Welcome to the dynamic world of electric vehicle (EV) manufacturing, where technological advancements and efficiency are paramount. If you are a very interested reader curious to learn about the role of automotive metal stamping in a rapidly evolving industry, you are in the right place.
In this guide, we’ll outline every detail about EV metal part stamping, including the benefits of automotive metal stamping applications, the challenges, the materials used, and the automotive stamping processes, as well as many design tips to incorporate stamping effectively.
What Is EV Metal Part Stamping?
Definition
Fundamentally speaking, EV metal part stamping is a sophisticated manufacturing process. EV metal part stamping is accomplished with force presses and custom-built forming dies that take flat sheets of metal and imprint them into detailed parts to be used in EVs. This is critical for the parts that have the challenging requirements for EVs, like lightweight, durability, and performance.
Benefits & Challenges
There are numerous benefits to EV metal part stamping that make it an essential step in any EV production. These include cost-effectiveness, great material efficiency, automation, and advanced process control. Nonetheless, as with any advanced manufacturing process, it comes with its own liabilities, like perhaps the substantial upfront tooling costs and the continuing need for highly skilled labor.
| Aspect | Benefits | Challenges |
| Weight & Strength | Lightweight yet strong, improving EV range & performance. | Material selection must balance conductivity, strength, and corrosion resistance. |
| Cost Efficiency | High-volume production lowers per-unit costs. | High initial tooling costs for custom dies. |
| Precision & Consistency | Tight tolerances ensure safety and reliability. | Complex part designs require advanced die expertise. |
| Automation & Speed | Fast, automated production for mass-scale output. | Demands skilled labor for die design and press operation |
| Material Versatility | Works with aluminum, copper, high-strength steel, etc. | Limited to ductile metals; brittle materials may crack. |
Common Materials
The metals used in EV metal part stamping are meticulously chosen for a variety of material properties that are needed to satisfy the demanding performance requirements for electric vehicles.
Aluminum
Aluminum has exceptional lightweight characteristics along with excellent corrosion resistance, which is the best in terms of overall vehicle weight reduction and helps with energy efficiency.
Copper & Brass
The copper and brass materials are irreplaceable in any electric vehicle when it comes to electrical components.

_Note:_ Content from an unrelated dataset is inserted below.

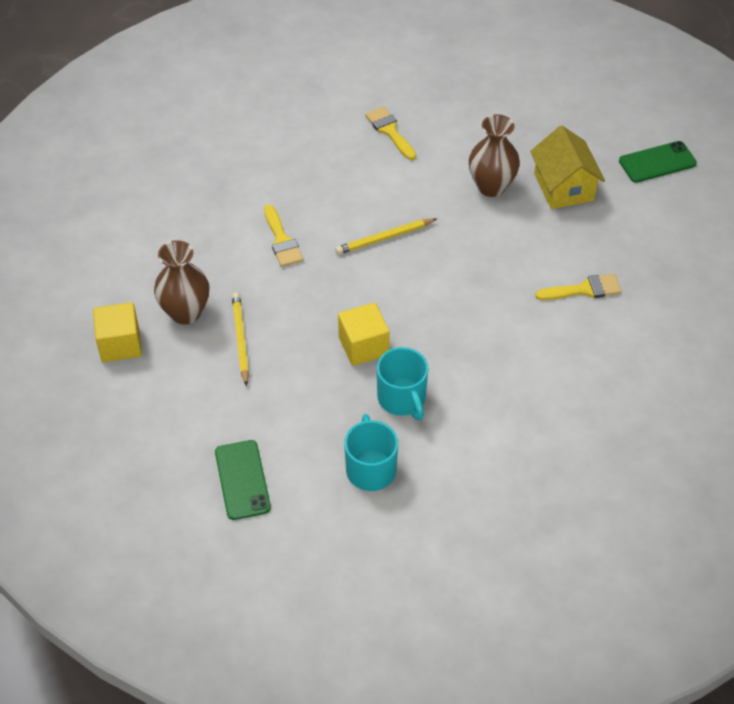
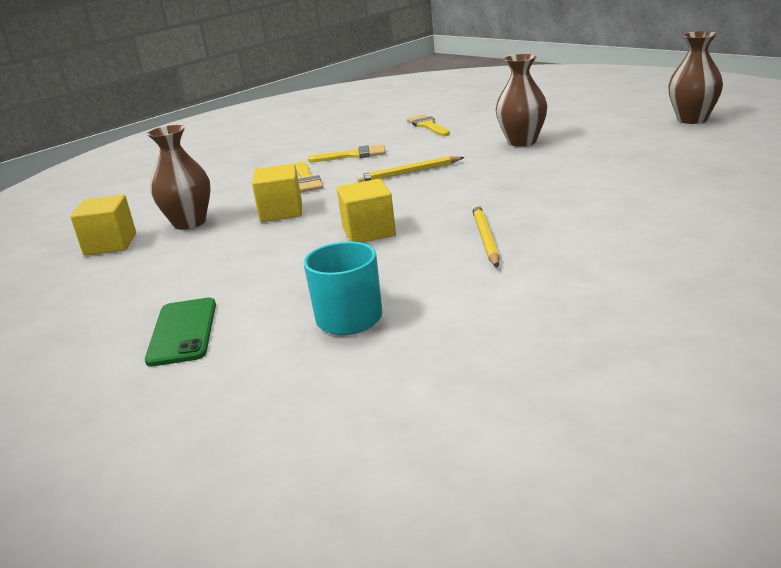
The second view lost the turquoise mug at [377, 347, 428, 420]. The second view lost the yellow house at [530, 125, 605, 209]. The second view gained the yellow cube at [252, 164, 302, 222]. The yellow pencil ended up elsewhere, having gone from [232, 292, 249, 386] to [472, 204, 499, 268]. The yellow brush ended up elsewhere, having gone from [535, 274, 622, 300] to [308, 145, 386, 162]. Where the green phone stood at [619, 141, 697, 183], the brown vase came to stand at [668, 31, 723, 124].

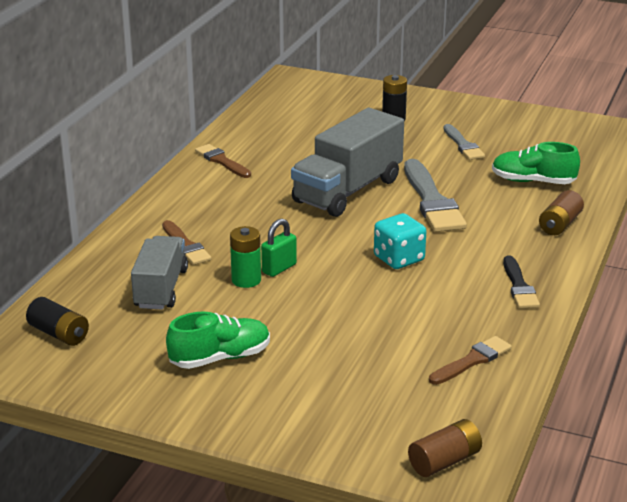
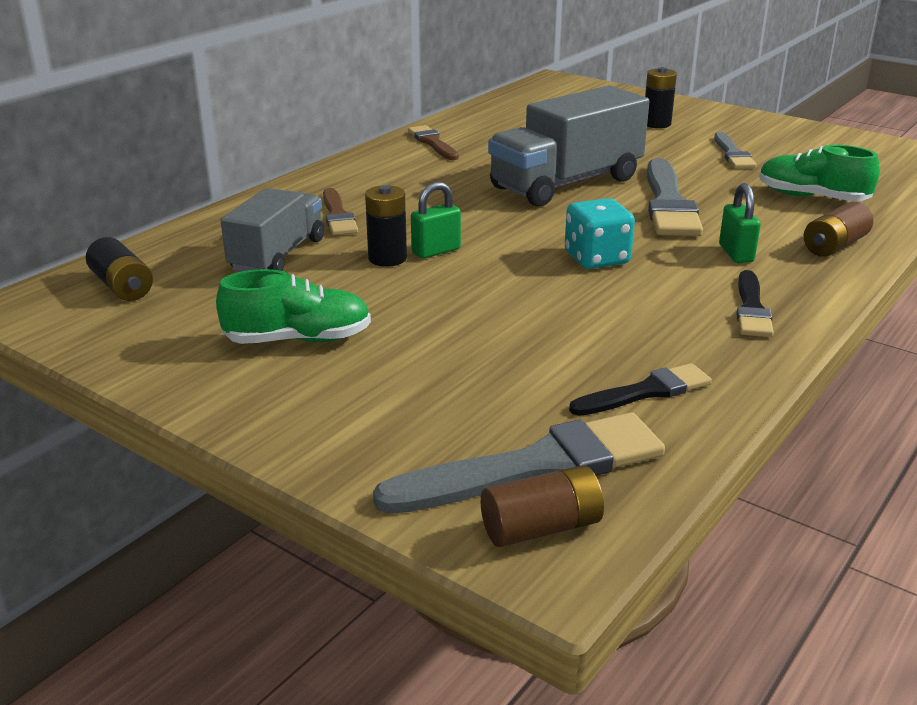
The second view gained the grey brush at [373, 412, 665, 514]. The second view gained the green padlock at [719, 183, 761, 263]. What was the green battery at [230, 226, 261, 288] turned into the black battery at [365, 185, 407, 267]. What was the brown brush at [429, 336, 512, 385] turned into the black brush at [569, 363, 712, 416].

Copper’s and brass’s high electrical conductivity allows for battery contacts, busbars, and many different types of electrical interfaces in an EV.
High-Strength Steel
For structural crash safety parts and components that must withstand significant forces, high-strength steel is better. It is more durable and has more crashworthiness, thus making it safe for the electric vehicle.
Stainless Steel
Corrosion-resistant and strong stainless steel is used to manufacture many EV parts, especially where the manufacturing components may be facing harsh environments or high temperatures.
Advanced High-Strength Steels (AHSS)
These next-generation steels have an even better strength-to-weight ratio than high-strength steels and, in turn, can provide even greater weight loss with no loss in safety or structural capacity.
Applications
EV metal part stamping is a flexible process used to create multiple parts throughout an electric vehicle; they are generally the base of those electric vehicle components that facilitate the purpose of the EV, such as physical carrying capacity, safety, and efficiency.
In Vehicle Body Construction
From a practical standpoint, stamped metal parts make up some of the EV’s total structure. They include housing chassis components, frame components, and the outer body panels. On top of being lighter parts, they also must be incredibly durable. These stamped metal parts support vehicle performance and often help protect your passengers from crashing.
In Manufacturing Motor Housings
The electric motor is the engine of an EV, and its housing can often be produced in automotive metal stamping. Internal to the housing, the motor is comprised of several components that must remain unexposed while also being resistant to heat and the elements. Automotive stamping ensures the complex geometries required for optimal motor performance.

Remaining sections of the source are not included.